If you disregard the film’s focus on time travel – and the somewhat vague explanations of the mechanics that govern it – you’d be hard pressed to find any major shortcomings in Avengers: Endgame. The Russo brothers’ masterpiece manages to, somehow, wrap up the universe-altering events from Infinity War, bringing together dozens of key characters for one final showdown while providing some satisfying conclusions for the series’ biggest players.

Of course, you can’t completely ignore those pesky time travel shenanigans. The introduction of alternate timelines – and, by extension, alternate versions of characters – have confused audiences all over, and it seems that the film’s screenwriters and directors can’t agree on how it all fits together. It turns out, the focus on time travel proved difficult throughout production, so much so that it required entirely new scenes to be written and shot in order to properly explain everything.

As Yahoo reports, Avengers: Endgame screenwriters Christopher Markus and Stephen McFeely quickly learned about the power and influence Back to the Future has over the public consciousness.
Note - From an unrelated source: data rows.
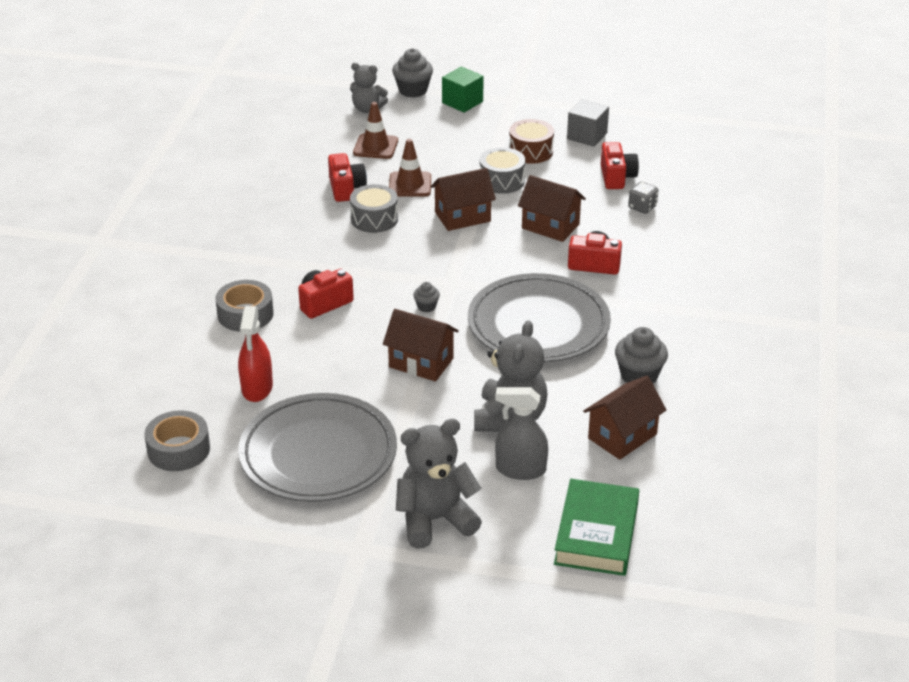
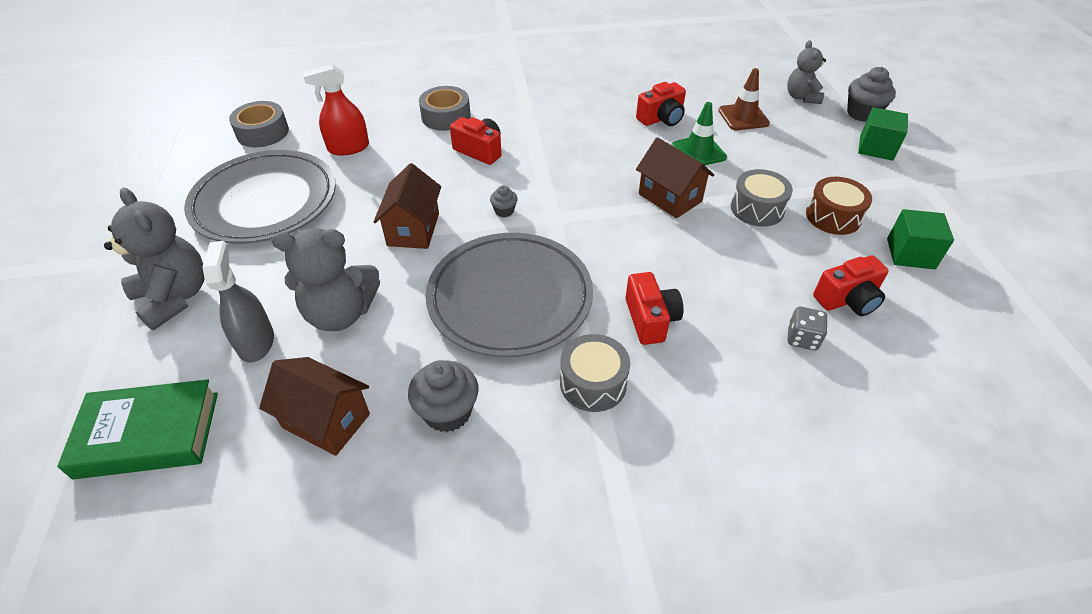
camera: 70 degrees right, 10 degrees up
(374, 219) = (625, 145): grey drum -> grey drum (593, 383)
(410, 185) = (698, 152): brown traffic cone -> green traffic cone
(550, 226) = (700, 265): brown house -> none
(587, 136) = (910, 253): grey cube -> green cube

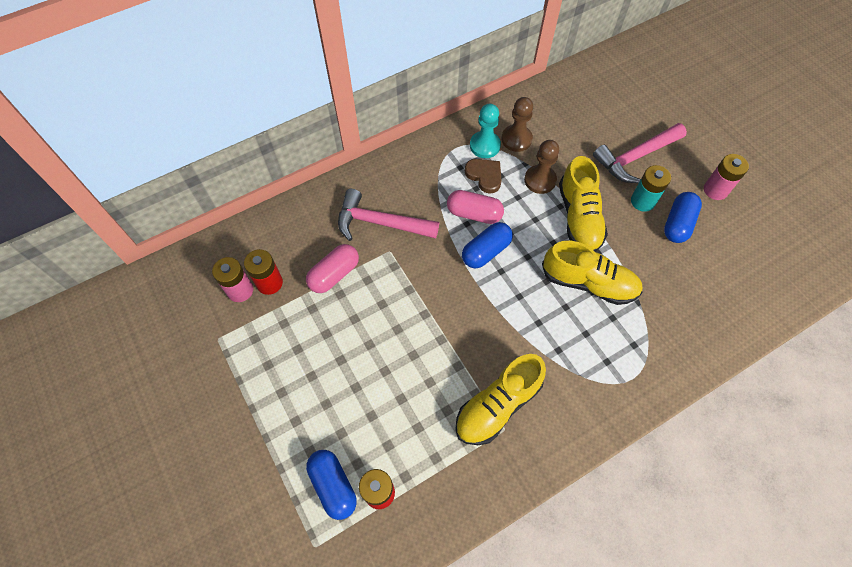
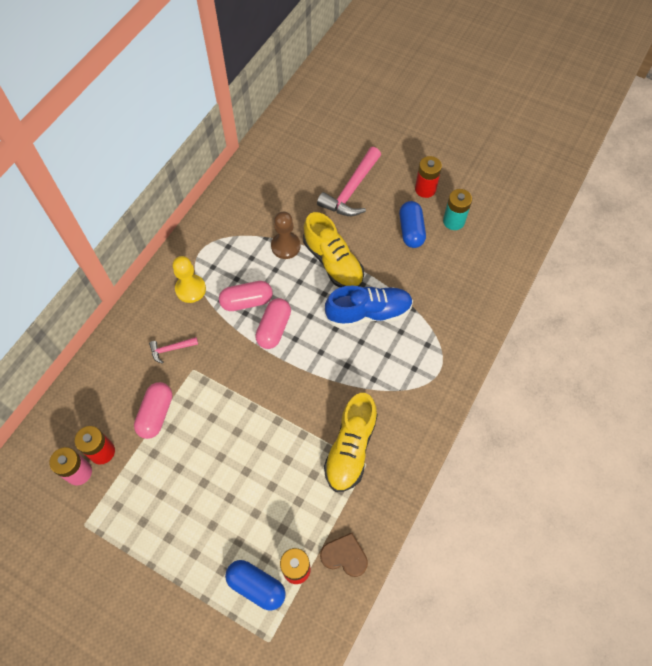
camera: 30 degrees left, 0 degrees up
(380, 223) = (171, 349): pink hammer -> pink hammer, size x0.49
(428, 178) = (190, 289): none -> yellow pawn
(484, 176) = (238, 264): brown heart -> brown heart (344, 556)
(485, 145) = (223, 238): turquoise pawn -> none
(486, 251) = (274, 328): blue capsule -> pink capsule
(516, 139) = (247, 220): brown pawn -> none
(588, 283) = (368, 313): yellow shoe -> blue shoe
(642, 201) = (375, 225): turquoise battery -> turquoise battery (453, 221)
(715, 190) = (425, 189): pink battery -> red battery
When the latest MCU film underwent test screenings, audiences were very confused with how the pic’s time travel rules worked. McFeely pointed to one scene in particular. When present-day Nebula shot and killed the evil, alternate reality version of herself, the test audience expected her to disappear, not unlike the fate Marty McFly nearly met in Robert Zemeckis’ 1985 classic.

“Much of the audience was expecting that Nebula to disappear. And we’re going, ‘No, we told you, it doesn’t work that way!’ So we really needed to underline it,” McFeely explained. “It’s a testament to Back to the Future, that everyone who walks into a time-travel movie goes, ‘Well, I know how this works.'”
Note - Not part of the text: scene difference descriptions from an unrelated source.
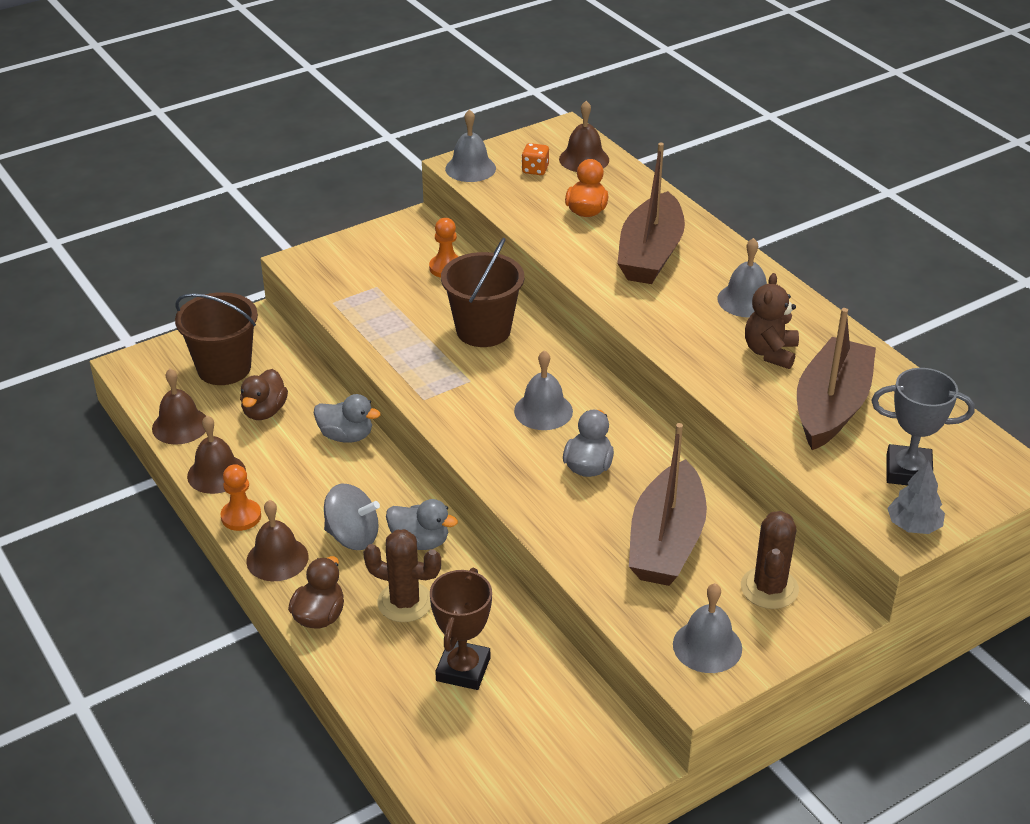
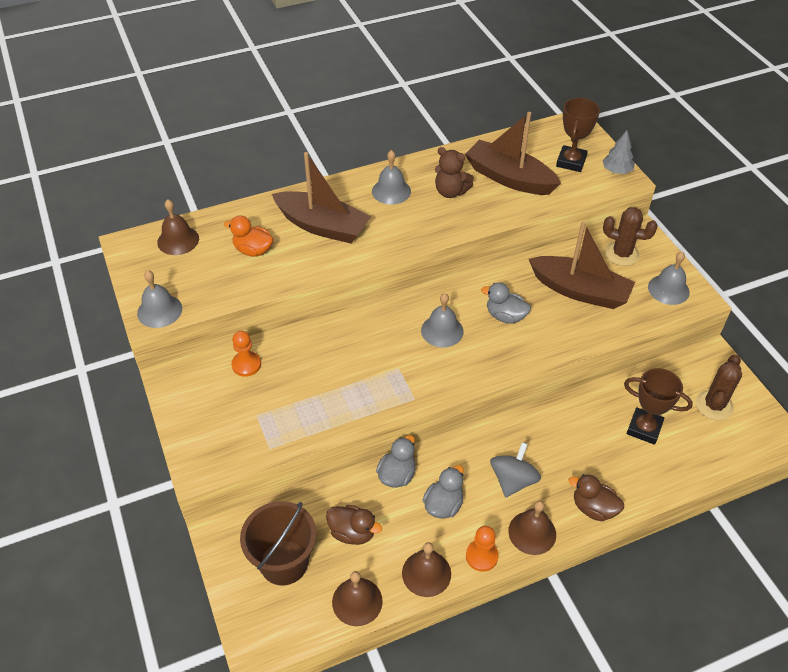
camera: 80 degrees left, 10 degrees up
(405, 602) = (582, 454): brown cactus -> brown cactus (714, 405)
(420, 541) = (522, 439): grey duck -> grey duck (443, 505)
(483, 330) = (338, 352): brown bucket -> none
(535, 170) = (180, 271): orange dice -> none
(908, 471) = (571, 162): grey trophy -> brown trophy

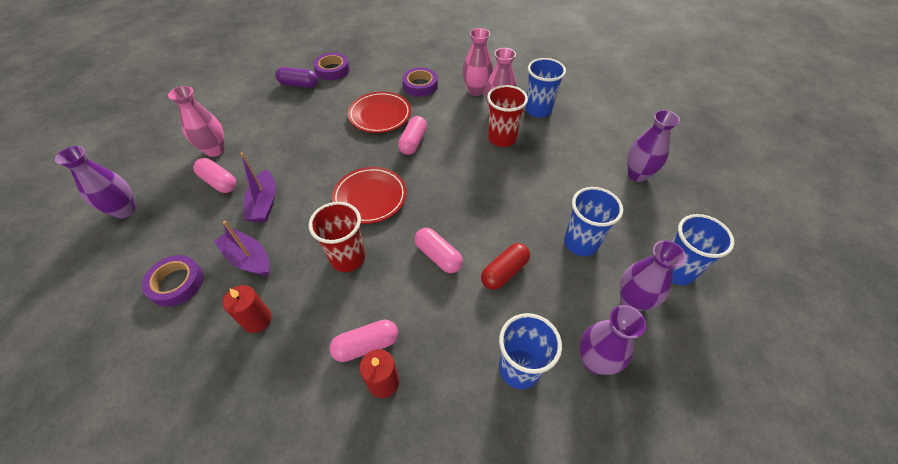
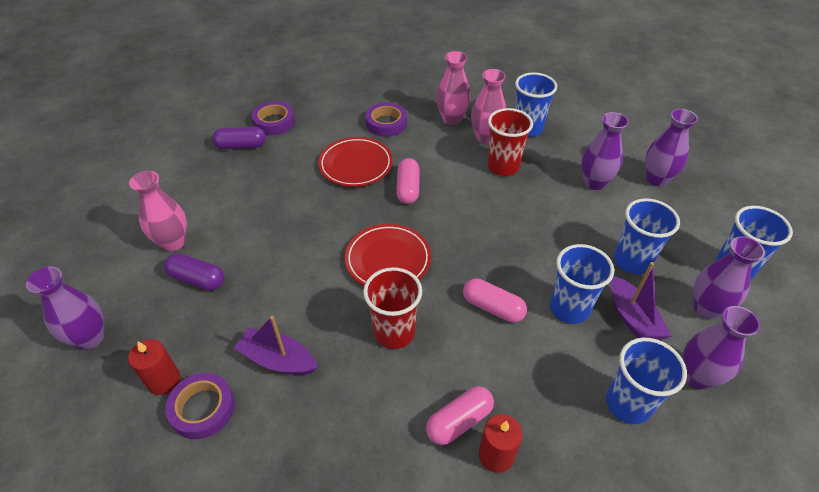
camera: 15 degrees left, 5 degrees down
(219, 182) = (197, 279): pink capsule -> purple capsule
(257, 320) = (322, 425): red candle -> red candle (164, 380)
(264, 203) = (266, 293): purple boat -> purple boat (633, 319)
(504, 272) = (569, 308): red capsule -> blue cup
(577, 167) = (594, 182): none -> purple vase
As a result, the screenwriting duo conceived an entirely new scene, one where Bruce Banner explains the rules of time travel by explicitly stating how Back to the Future got it all wrong. More importantly, Christopher Markus also shed light on the nature of alternate timelines – it seems a branching reality is only created if a time stone is removed. That being said, everything’s a little fuzzy at the moment, since the directors and screenwriters have offered up different interpretations on how things work.

“It’s a combination of what Hulk says and what the Ancient One [Tilda Swinton] says,” Markus added. “One, that if you go to the past from the present, the present becomes your past, so it’s not gonna change. And that the only thing that causes branched realities is the removal of one of those six Infinity Stones. So if I go back into time and grab a shoe, you’re not going to have a shoeless universe. It’s only if you move the stones.”

That statement in and of itself poses a lot more questions than it answers. Hopefully, the creative team can come to an agreement in time for Avengers: Endgame‘s home release. Personally, the staff at We Got This Covered would love to see a director’s commentary that clears things up once and for all.